Campaign for Substitution
in Agriculture
Propaganda efforts in agriculture were numerous, but judging from the comparatively small increase in the number of women workers, they were relatively less successful than those in industry and trade. In the minds of both farmers and country women as well as in the public mind, women’s work on the land was usually associated with backward communities, seasonal gangs and a low class of worker. Such prejudice was overcome largely by the work of educated women on the farms. The large number of employers in comparison with the number of workers, and the reluctance of the farmers to make use of the employment exchanges, are mentioned as other handicaps to agricultural substitution.[80] The failure to raise wages materially or to improve living conditions was also not an unimportant factor in holding back the movement of women workers to the land.

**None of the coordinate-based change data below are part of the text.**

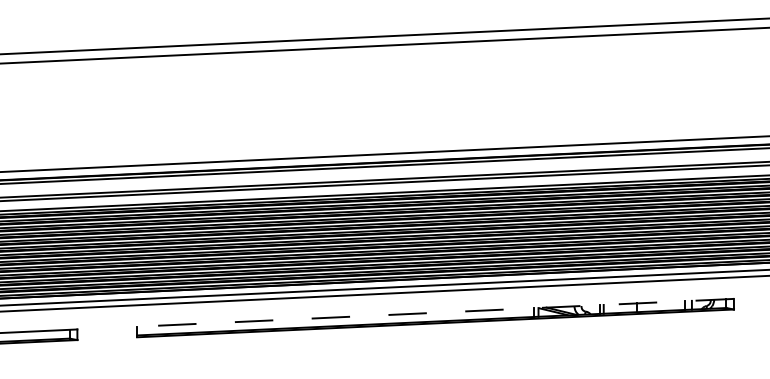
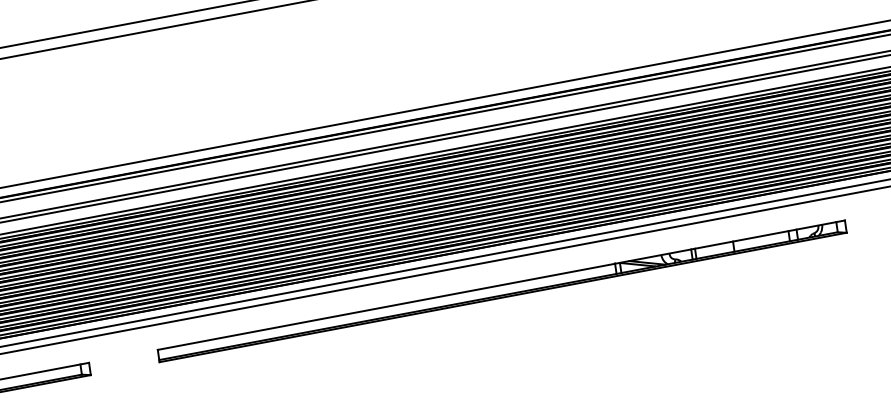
line: (435, 312) -> (501, 284), dashed -> solid

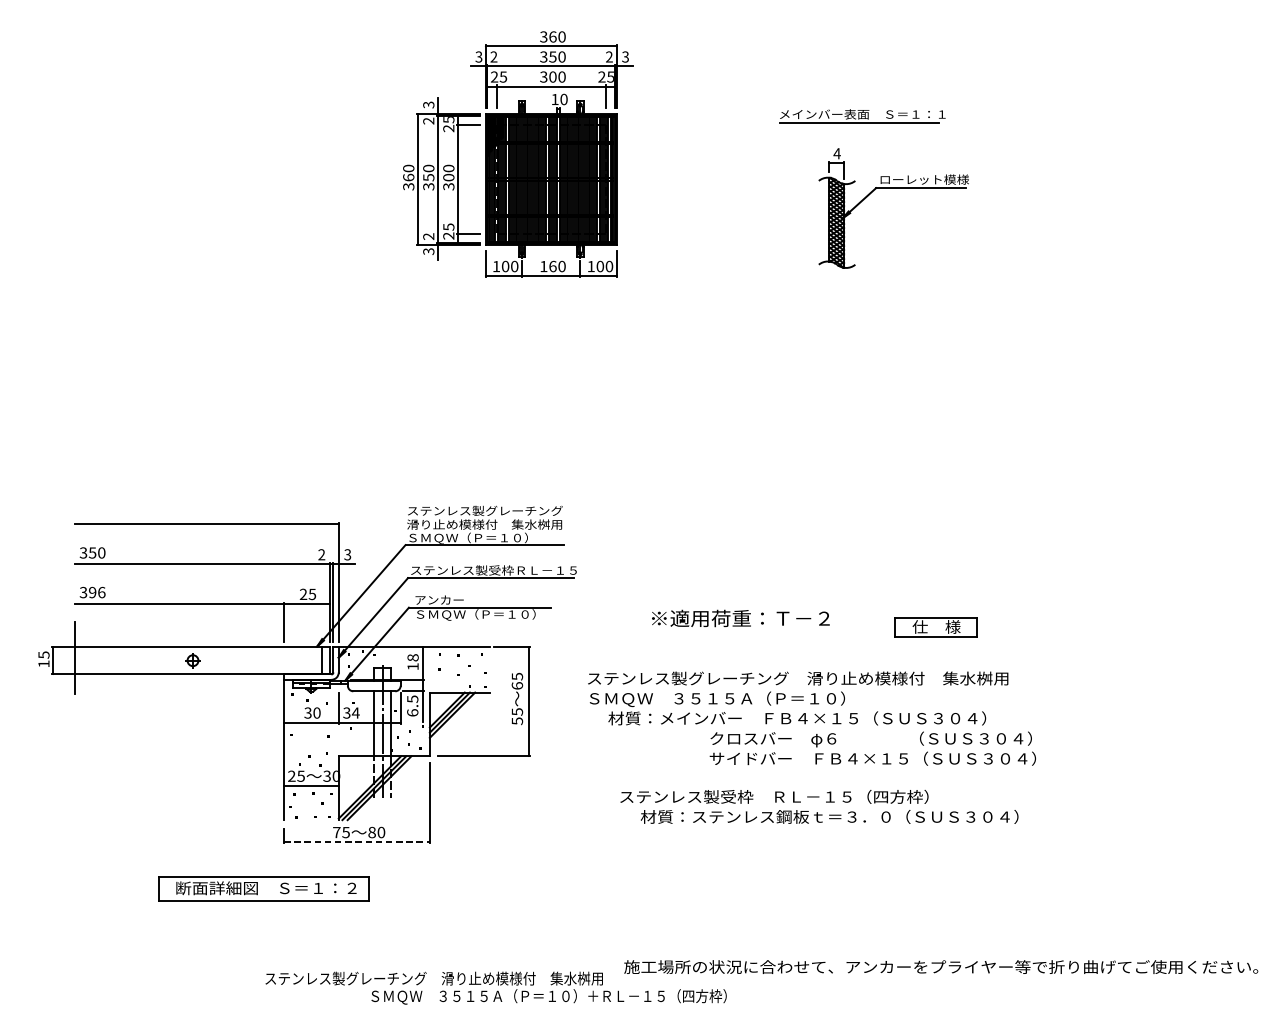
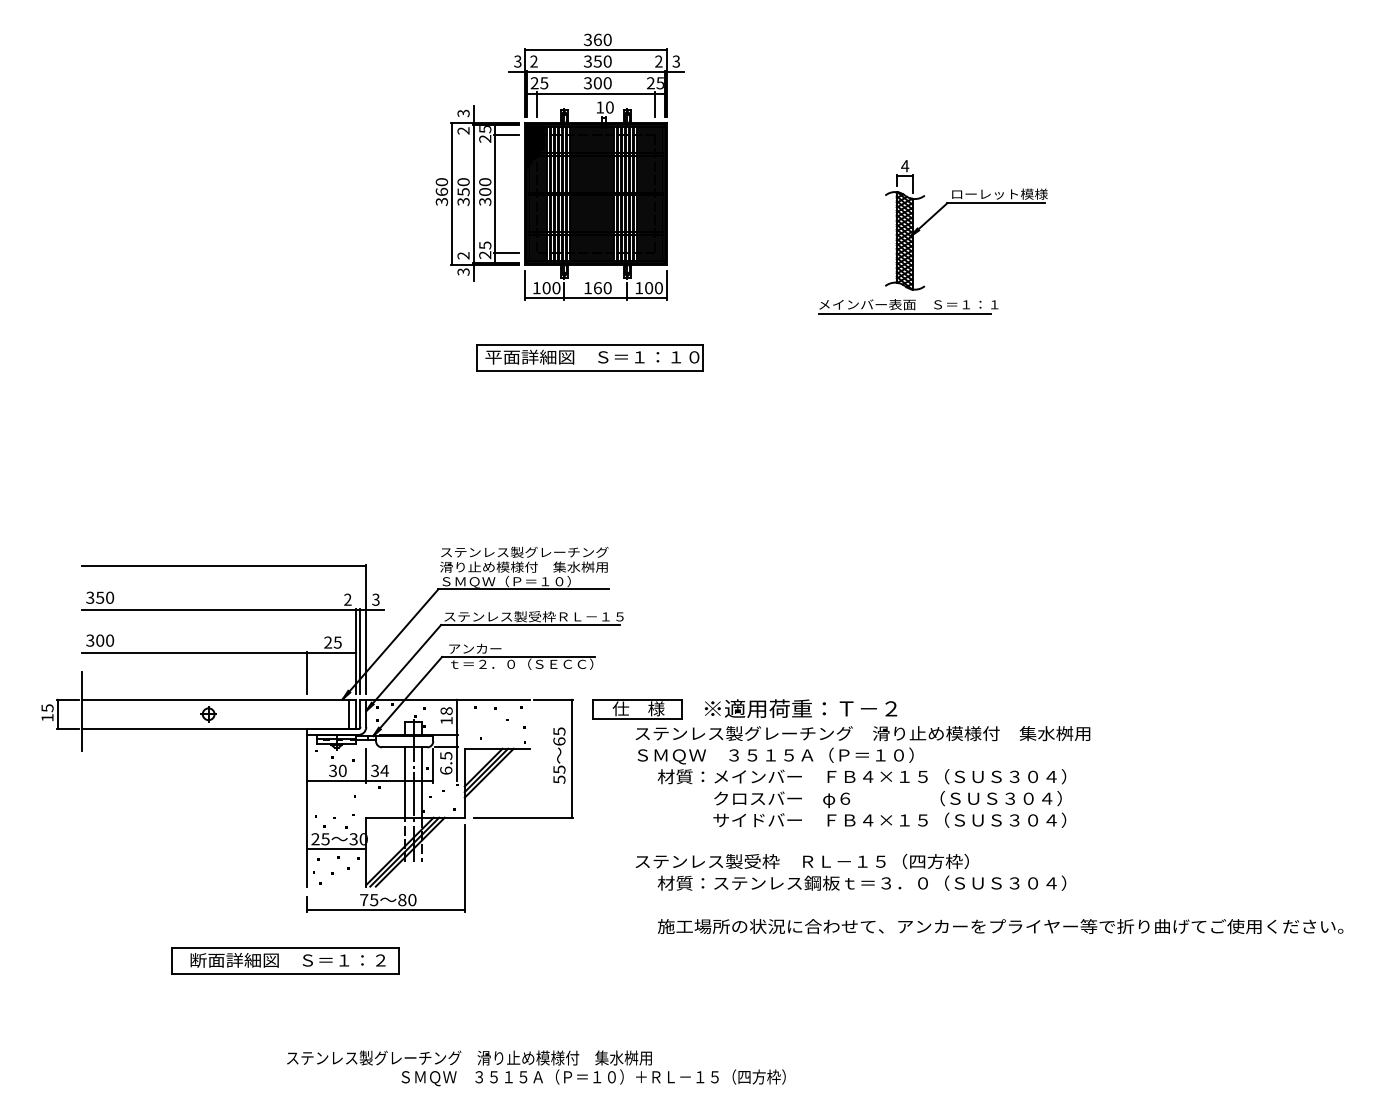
part: (862, 116) -> (908, 306), moved
part: (545, 330) -> (589, 357), added
text: (97, 592) -> (105, 640), 396 -> 300
text: (482, 614) -> (521, 664), ＳＭＱＷ（Ｐ＝１０） -> ｔ＝２．０（ＳＥＣＣ）
text: (741, 618) -> (801, 708), moved
part: (935, 627) -> (637, 709), moved
text: (872, 748) -> (889, 809), moved
text: (819, 807) -> (850, 872), moved
line: (356, 842) -> (385, 910), dashed -> solid
text: (941, 967) -> (1000, 926), moved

In 1915 the Board of Agriculture started a movement for the formation of “women’s war agricultural” or “farm labor” committees. In the spring of 1916 the Board of Trade joined the Board of Agriculture in the work. The committees were supposed to cooperate with the war agricultural committees of men which had been formed in each county, but the connection was considered often to be less close than was desirable. The women’s committees were made up of “district representatives,” who, in turn, worked through local committees, or “village registrars” or both. In the late autumn of 1916 there were sixty-three county committees, 1,060 “district representatives” and over 4,000 “village registrars.” The Board of Agriculture formed a panel of speakers for meetings, and the Board of Trade appointed women organizers for various parts of the country. Local meetings to rouse enthusiasm were followed by a house-to-house canvass in which women were urged for patriotic motives to enroll for whole or part time work. The village registrar then arranged for employment of the women listed either through the local employment exchange or as they heard of vacancies. The women were told that “every woman who helps in agriculture during the war is as truly serving her country as the man who is fighting in the trenches or on the sea.” Each registrant was entitled to a certificate, and after thirty days’ service might wear a green baize armlet marked with a scarlet crown.